Will we ever know the full wildlife toll of the BP oil spill? The short answer: no. The gruesome photos that are making the media rounds over the last week of oiled birds, fish, and crustaceans are according to experts only a small symbol of the ecological catastrophe that is likely occurring both in shallow and deep waters.
Due to the photos, birds, especially the brown pelican, have become the symbol of the spill to date. But while dozens of birds have been brought to rescue stations covered in oil, the vast majority will die out at sea far from human eyes and snapping cameras, according to Sharon Taylor a vet with the US Fish and Wildlife Service. Taylor told the AFP that the 550 dead oiled birds have been found to date, but that was likely a “small number” of the total.
Some marsh bird species are also unlikely to ever be found. Melanie Driscoll of the National Audubon Society told the AP that some species inhabiting Louisiana’s marshes will simply disappear like the clapper rail, the seaside sparrow, and the mottled duck. Yet, as much press as the birds are receiving their suffering and deaths are merely a drop in the bucket of the damage that is happening across the gulf.

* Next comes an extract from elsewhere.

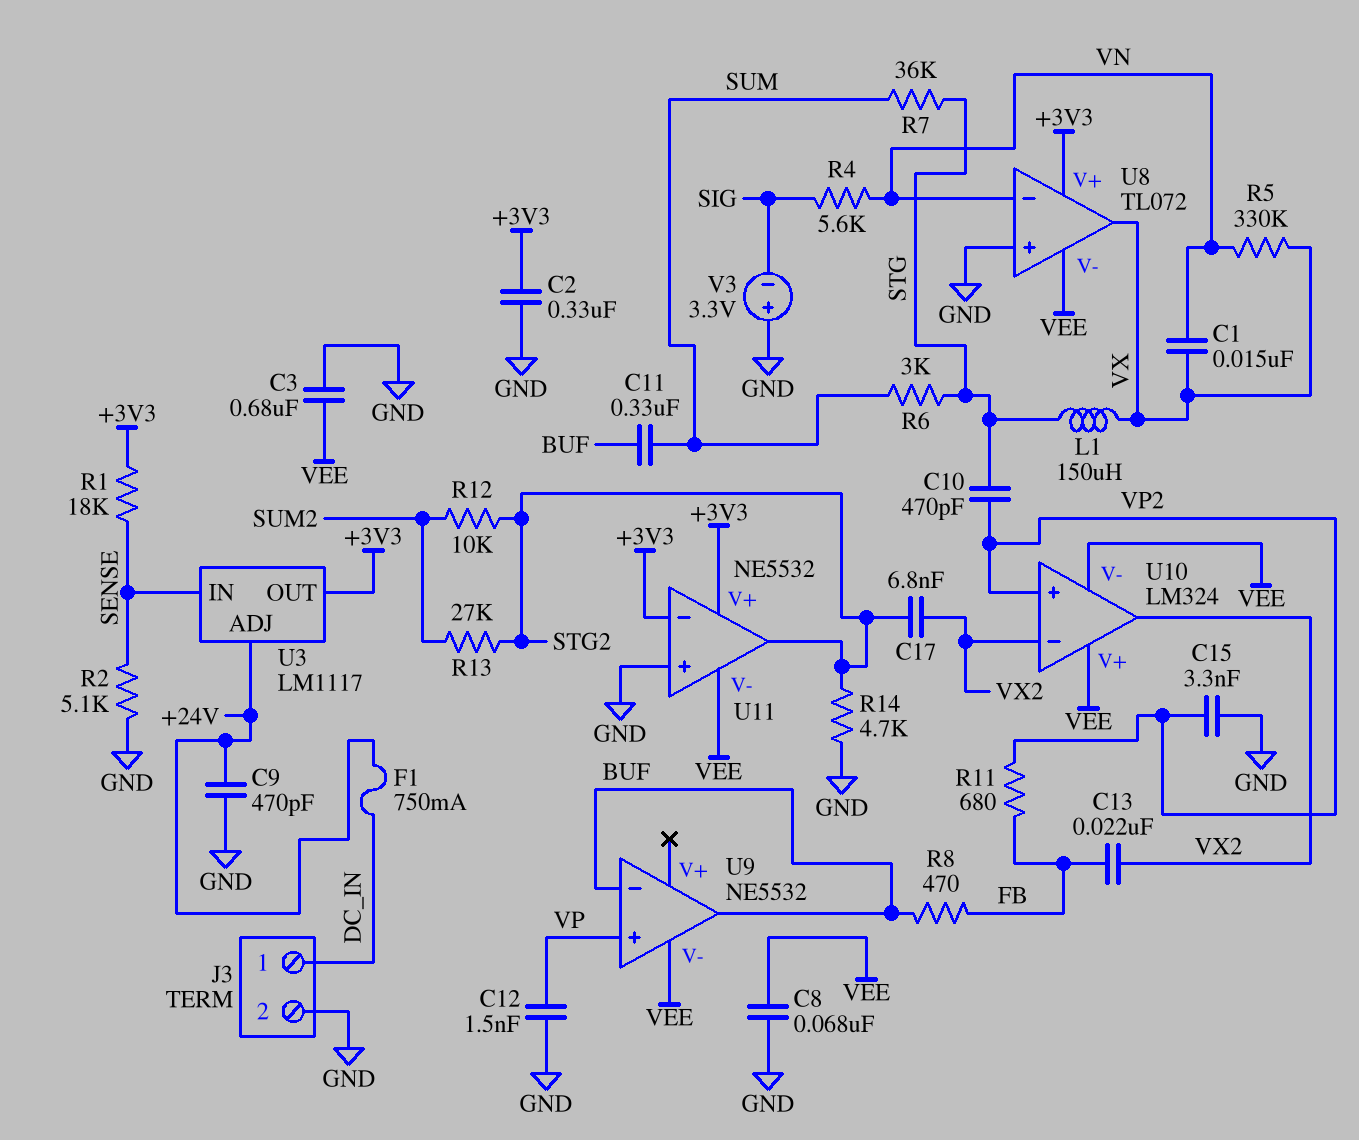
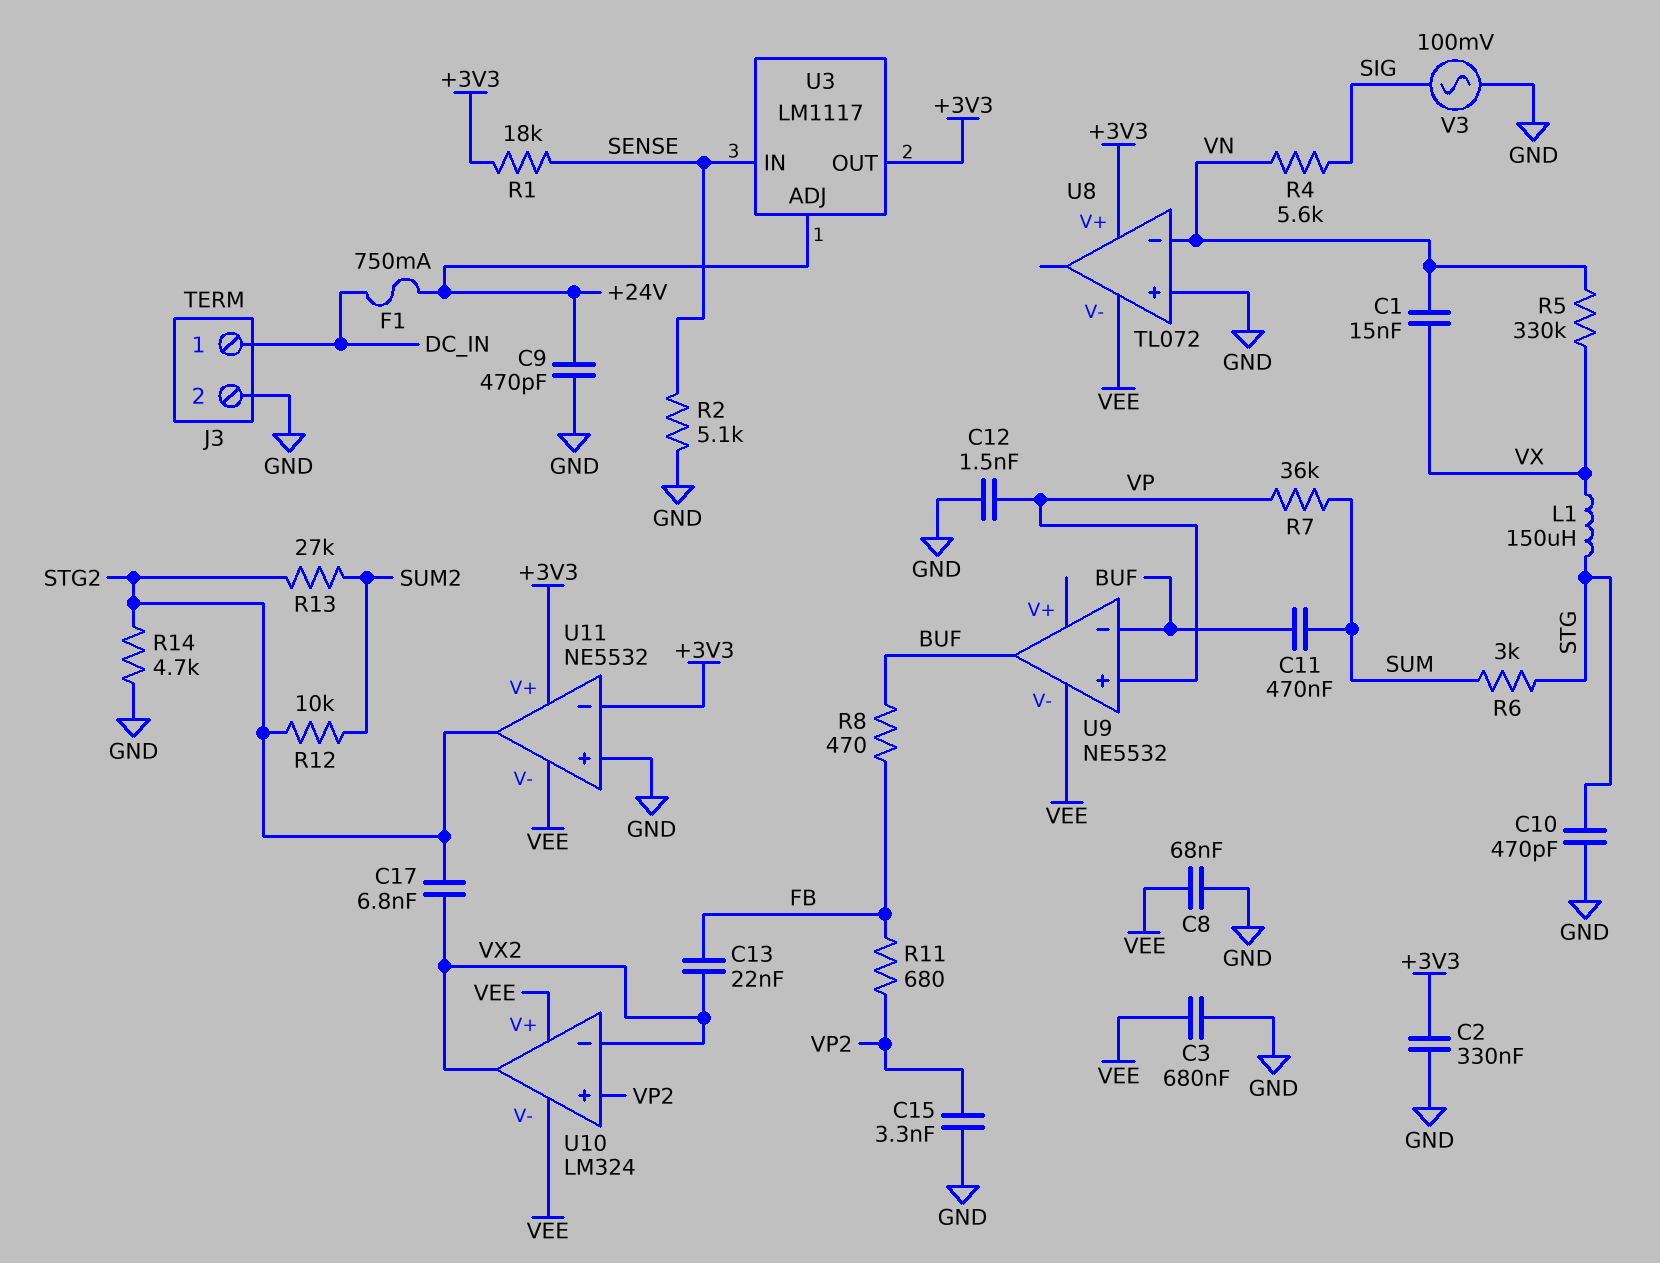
C10: 470pF (STG, VP2) -> 470pF (GND, STG)
C11: 330nF (BUF, SUM) -> 470nF (BUF, SUM)
R7: 36k (STG, SUM) -> 36k (SUM, VP)
U8 pin out: VX -> none
V3: 3.3V (plus GND, minus SIG) -> AC 100mV (GND, SIG)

Oiled brown pelicans captured at Grand Isle, Louisiana on Thursda, June 3, 2010 wait to be cleaned of Gulf spill crude at The Fort Jackson Wildlife Care Center in Buras, Louisiana. Photo courtesy of International Bird Rescue Research Center. |
For fish the oil spill couldn’t have happened at a worst time: spawning season. While adult fish may be able to avoid the oil, their young will not. Fishermen fear for the next generation of shrimp, bluefin tuna, and king mackerel.
Conservationists fear that one victim of the oil spill will be the smalltooth sawfish, which is listed as Critically Endangered by the IUCN Red List. Devastated by fisheries—both as a targeted species and as bycatch—the species has plunged to between 1-5 percent of its historic population. Could the oil spill lead to its extinction? No one knows and it will be years before researchers are able to determine how the sawfish fares against this latest catastrophe.
People have found perished sea turtles in the hundreds (far higher number than usual), yet it’s impossible to know how many sea turtles are dying in the sea without their bodies washing ashore.
The Gulf of Mexico also has a resident population of some 1600 sperm whales. Little-studied and mysterious, sperm whales inhabit deep waters and it’s unlikely their corpses will ever wash up on land. Celine Godard-Codding, an environmental toxicologist at Texas Tech University, recently told National Geographic that if the oil exposure kills just three sperm whale individuals it could affect the population’s long term survival, given that the whales are slow breeding. Sperm whales are listed as Vulnerable by the IUCN Red List: drowning in nets and pollution are thought to be the biggest killers.
Still photo of live feed of Gulf oil spill in cooperation with BP. Photo courtesy of the US government. |
But what about smaller, less media-savvy species, such as the microorganisms that many marine animals depend on for food? No one collects numbers on these species, but Greg Bossart, the chief veterinary officer and a senior vice president with the Georgia Aquarium, told the Atlanta Journal-Constitution: “this spill is novel because it is spilling from a depth of 1 mile and has not stopped in over a month and continues to grow. Because many of the effects are difficult to observe, they may appear subtle but could actually be more profound in the long run because the oil impacts the microorganisms that make up the base of the various food chains involved.”
Bossart admits that “we do not have a good historical template to work from to predict the long-term damage.”
Oil at deep water is of grave concern for the entire marine ecosystem, which is one reason why BP is denying scientists’ reports of ‘oil plumes’ far beneath the surface. Coral reefs, the rainforests of the marine world in terms of biodiversity, could be suffocated by oil coating.
“Unfortunately, the depth at which the oil is coming out of the well is home to the greatest diversity of species in the entire Gulf region,” Thomas Shirley of the Harte Research Institute explained to Spiegel Online.
As of Sunday, the US Fish and Wildlife Service put the wildlife death toll at 597 birds, 243 sea turtles, and 31 mammals, including dolphins. Some of these animals, however, wait testing to uncover if oil played a role in their death.
But how many animals have actually perished—and how many will succumb due to long-term effects—is impossible to say. What isn’t impossible to say is that the Gulf of Mexico’s ecosystems will take decades (if not more) to recover and some species and resident populations may never recover, disappearing forever.